I recently started seeing an ex colleague and it’s tricky to find time to see each other as he has custody of his kids and they are young. I am a single parent and my ex is overseas working so now my eldest has gone back to Uni it’s impossible for me to stay over when I do see him which is upsetting (as it’s 45 mins each way driving wise) but that’s only for 2 more months.

He has said the kids mother should be seeing them regularly soon and I’m hoping that will help as once a week I can cope with, but sometimes it’s been once every 2wks which is a bit long. As it’s early days I’m ok with that (doesn’t mean I don’t wish I could see more of him as my kids don’t need babysitters in evening now so I’ve got a lot of spare time, but do see friends a lot). If this is still the situation in a years time it will be very tough I’d imagine. Do you spent time with him and your child together? I think a lot of the reason we don’t see much of each other right now is because our children aren’t aware as it’s only been 2 months. Hopefully another 6 months time that might have changed.

I’d be wondering if the relationship is over OP. He’s definitely acting strangely if he’s still interested

No, just a holiday. I hope your situation works out. I think after 2 years this is the worry, it’s not going anywhere.

I’m not keen on getting him to spend more time with me and my son if I am this uncertain about what is happening between us.

OP posts:
gingerhamster · 14/01/2023 18:38

Hbh17 · 14/01/2023 18:15

He hasn't "disappeared", he's gone on holiday. It's fine.

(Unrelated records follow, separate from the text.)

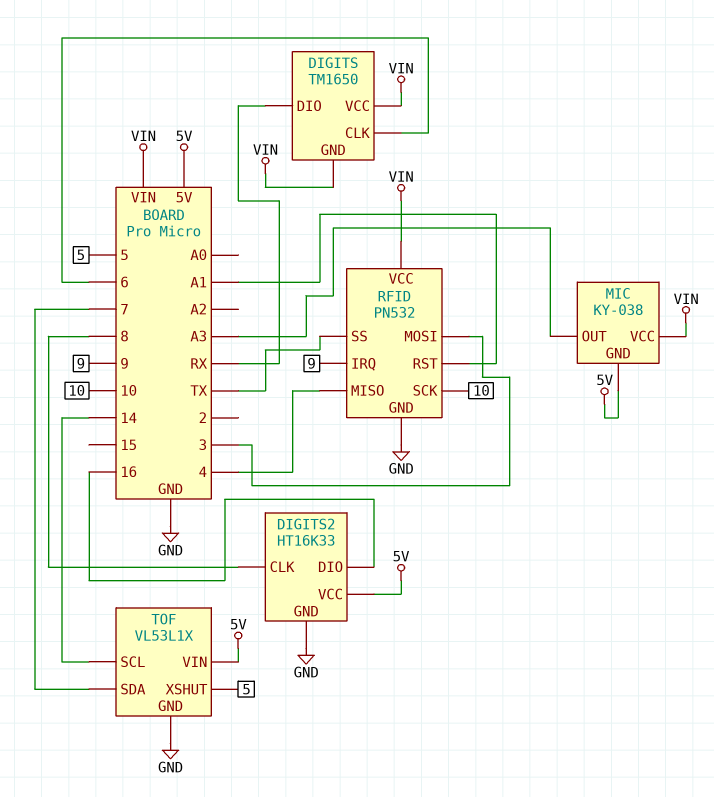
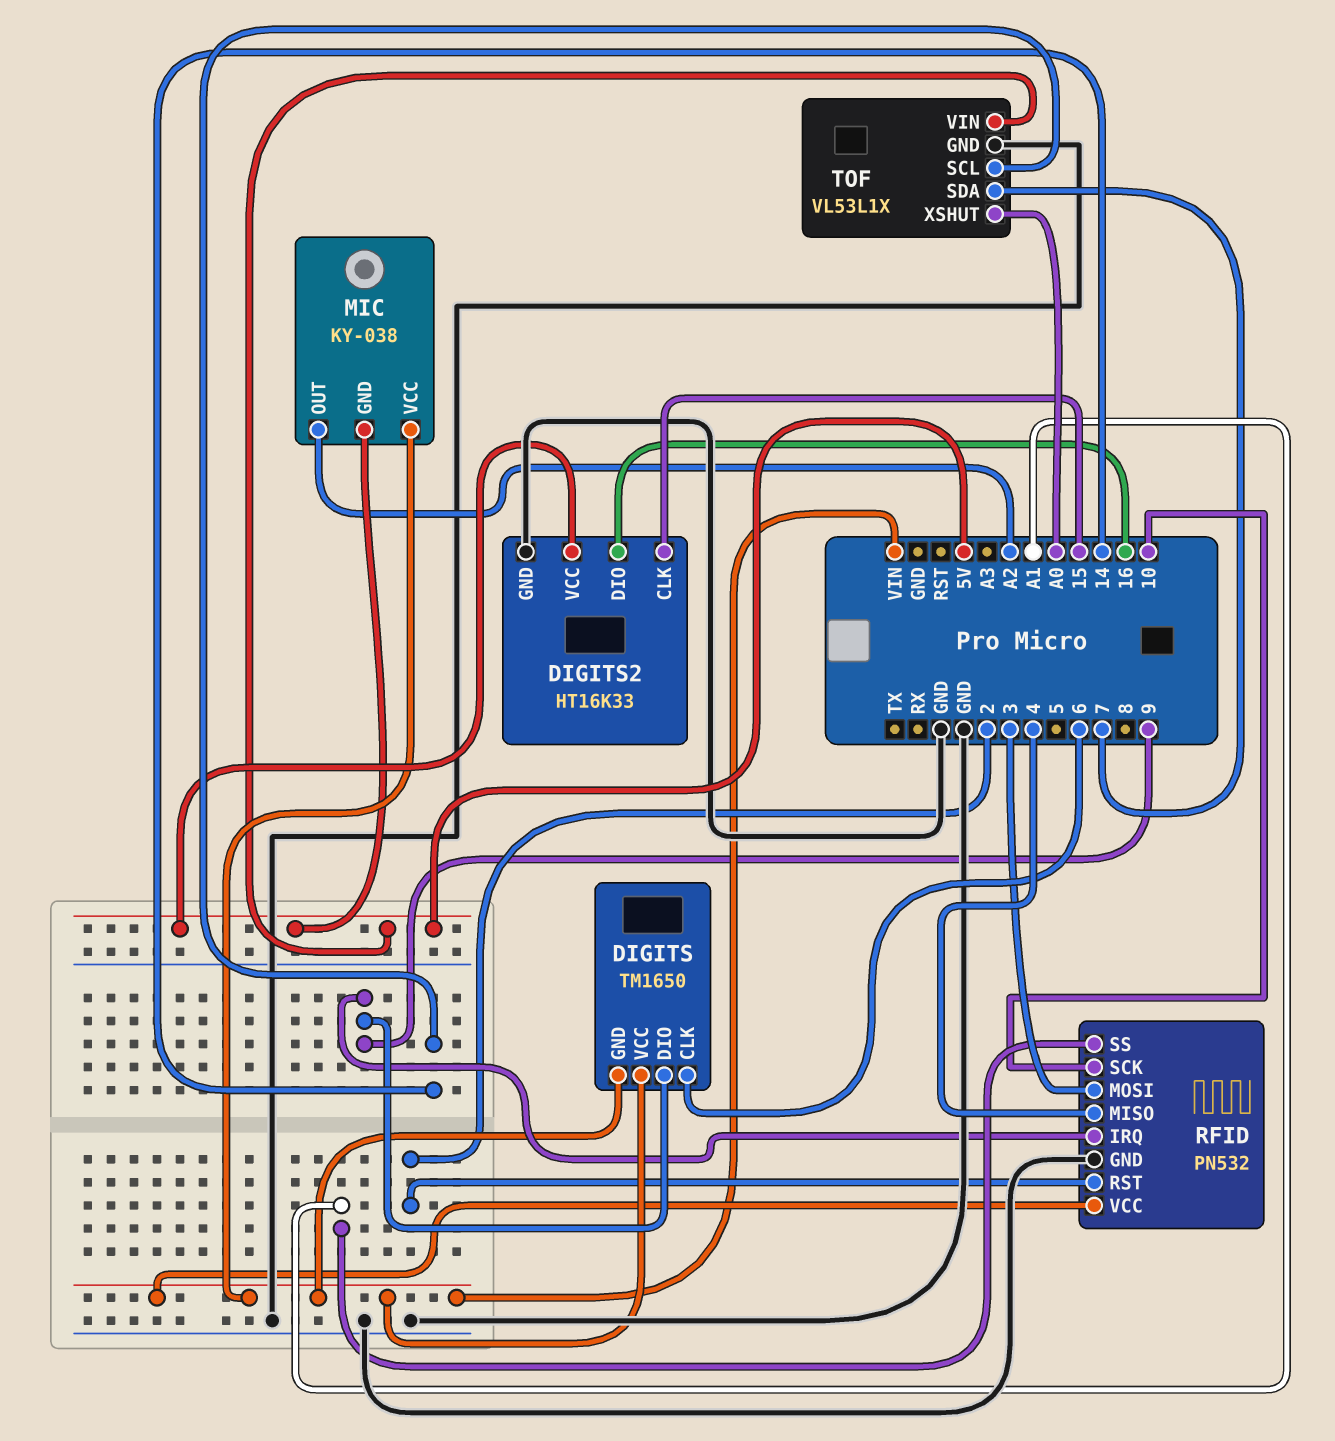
DIGITS pin DIO: RX -> 9
DIGITS2 pin CLK: 8 -> 15
MIC pin OUT: A3 -> A2
RFID pin RST: A1 -> 2
RFID pin SS: TX -> A1
TOF pin XSHUT: 5 -> A0

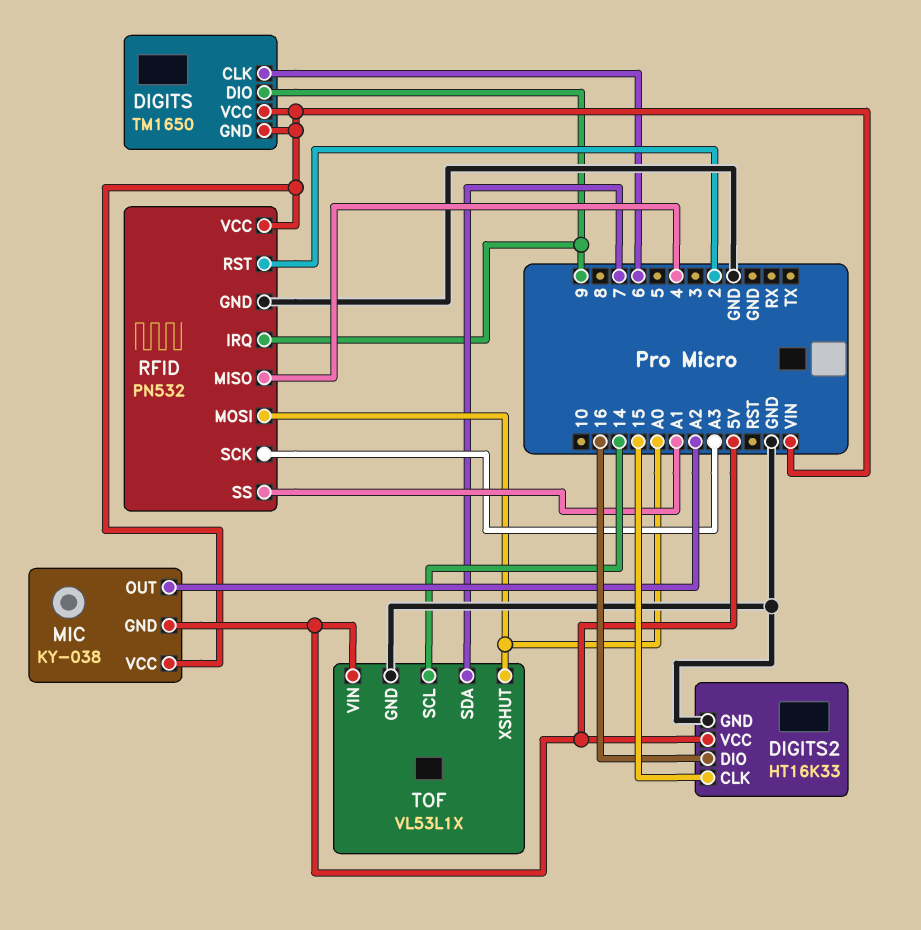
RFID pin MOSI: 3 -> A0
RFID pin SCK: 10 -> A3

I wouldn't call going somewhere with a "flexible return ticket" simply going on holiday, especially if you're in a relationship of two years. It's odd behaviour and I'm not convinced he's with his parents.

AllOfThemWitches · 14/01/2023 18:41

Not seeing each other 'for a few weeks' would not work for me but if it does for you, I don't see a problem with his holiday.

Whatamieventhinking · 14/01/2023 18:42

SomethingLessIdentifiable · 14/01/2023 18:36

Have you met any of his family and friends? Socialised with others as a couple?

I find it really hard to believe the “last minute unplanned trip to Vietnam for a month”.

I met his family, and we’ve socialised with my friends. But yes, it’s a bone of contention. I don’t really feel part of his life.

OP posts:
Whatamieventhinking · 14/01/2023 18:43

I just don’t know why he’d string me along for 2 years if there’s someone else out there?! Why not just finish things and be with them?

OP posts:
FlowerArranger · 14/01/2023 18:44

You are probably not his only FWB. This guy likes a bit of variety and isnt looking for a committed relationship.